Au sein du groupe Volkswagen et à ce
niveau de puissance, la Léon Cupra est le
seul modèle de son segment à conserver uniquement
la traction avant. Et le pari
est réussi car la Seat Léon
Cupra conserve une bonne motricité. Avec son châssis
plus rigide, ses jantes 18’’ chaussées en 225
mmm de large et ses suspensions
rabaissées, la Léon
Cupra bénéficie d’une excellente tenue de route.
Et lorsque l’on décide d’attaquer dans les courbes,
la berline se montre joueuse.
Mais attention joueuse et non
dangereuse.
Certes, on est pas encore au niveau de la transmission quattro de l'Audi S3,
mais on s'en rapproche.
Les
dérives de la caisse ne surprennent jamais le conducteur
et se corrigent sans nécessairement être un pilote
né. Mais souvent, voire trop, l’ESP rappel à l’ordre.
Pas castrateur en soit mais
lorsque l’on décide de
monter le ton, le tableau de
bord s’allume de tous les côtés
et bride la fougue de la Cupra.
Les plus aventureux ont la
possibilité de
déconnecter ce dernier.

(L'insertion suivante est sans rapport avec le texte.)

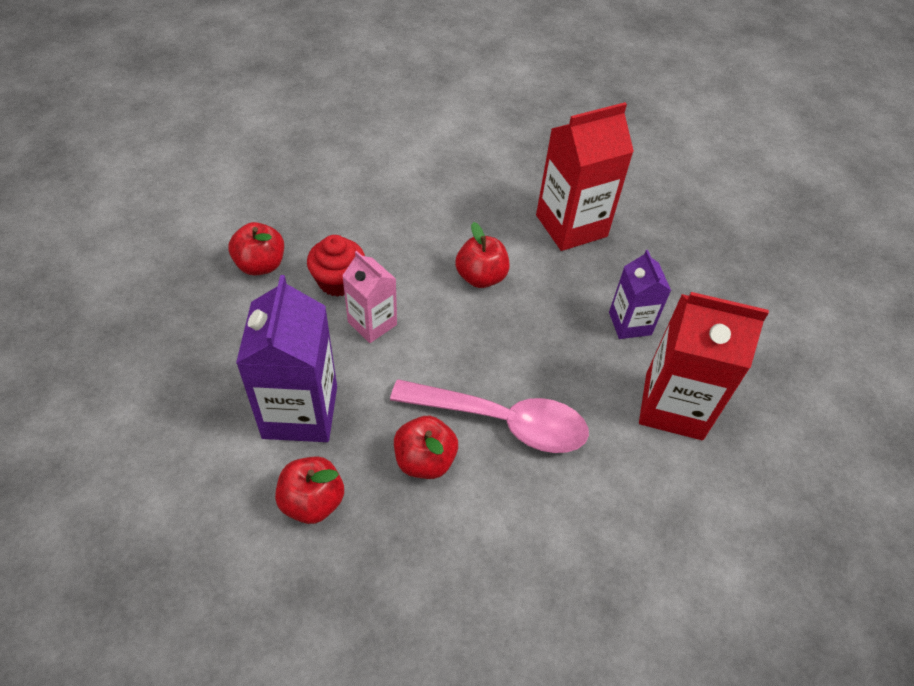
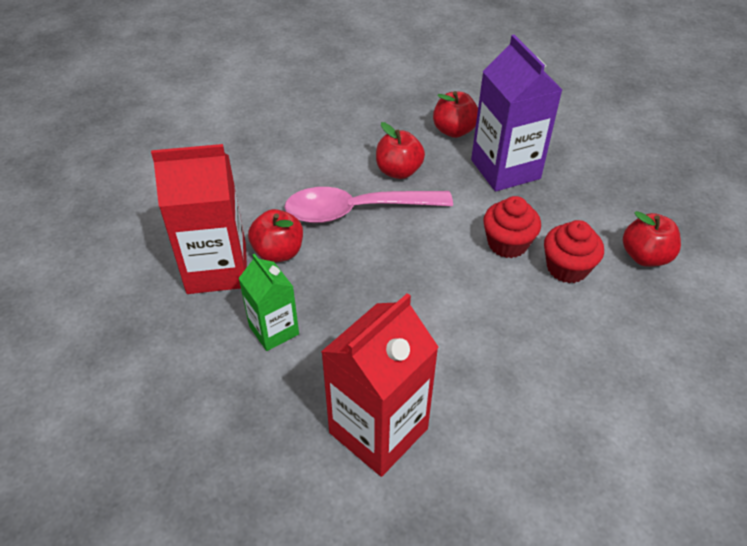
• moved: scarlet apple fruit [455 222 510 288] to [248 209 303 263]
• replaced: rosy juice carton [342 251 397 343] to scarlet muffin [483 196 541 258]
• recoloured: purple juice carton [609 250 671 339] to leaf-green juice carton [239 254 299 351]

Les trajectoires de la berline sont
précises aidées en cela par une direction au touché sportif
et un train avant dynamique.
Le freinage puissant et endurant
intègre
des disques de 345 mm avec
en option la marque Brembo.
Malgré les idées reçues, l’ibère
délivre un confort très correct. Si les suspensions
sont fermes, elles ne nuisent
en aucun cas à la santé des
lombaires. Le compromis compression/détente se rapproche
d’une Renault
Mégane RS et les bruits d’air sont efficacement
atténués.
On pourrait peut-être lui reprocher quelques bruits de roulage,
un phénomène dû au diamètre important
des jantes et au pneus taille
basse. Sinon, la Léon Cupra est
une voiture adaptée à tous les types de conduite.
Souple en ville et rageuse à l’extérieur.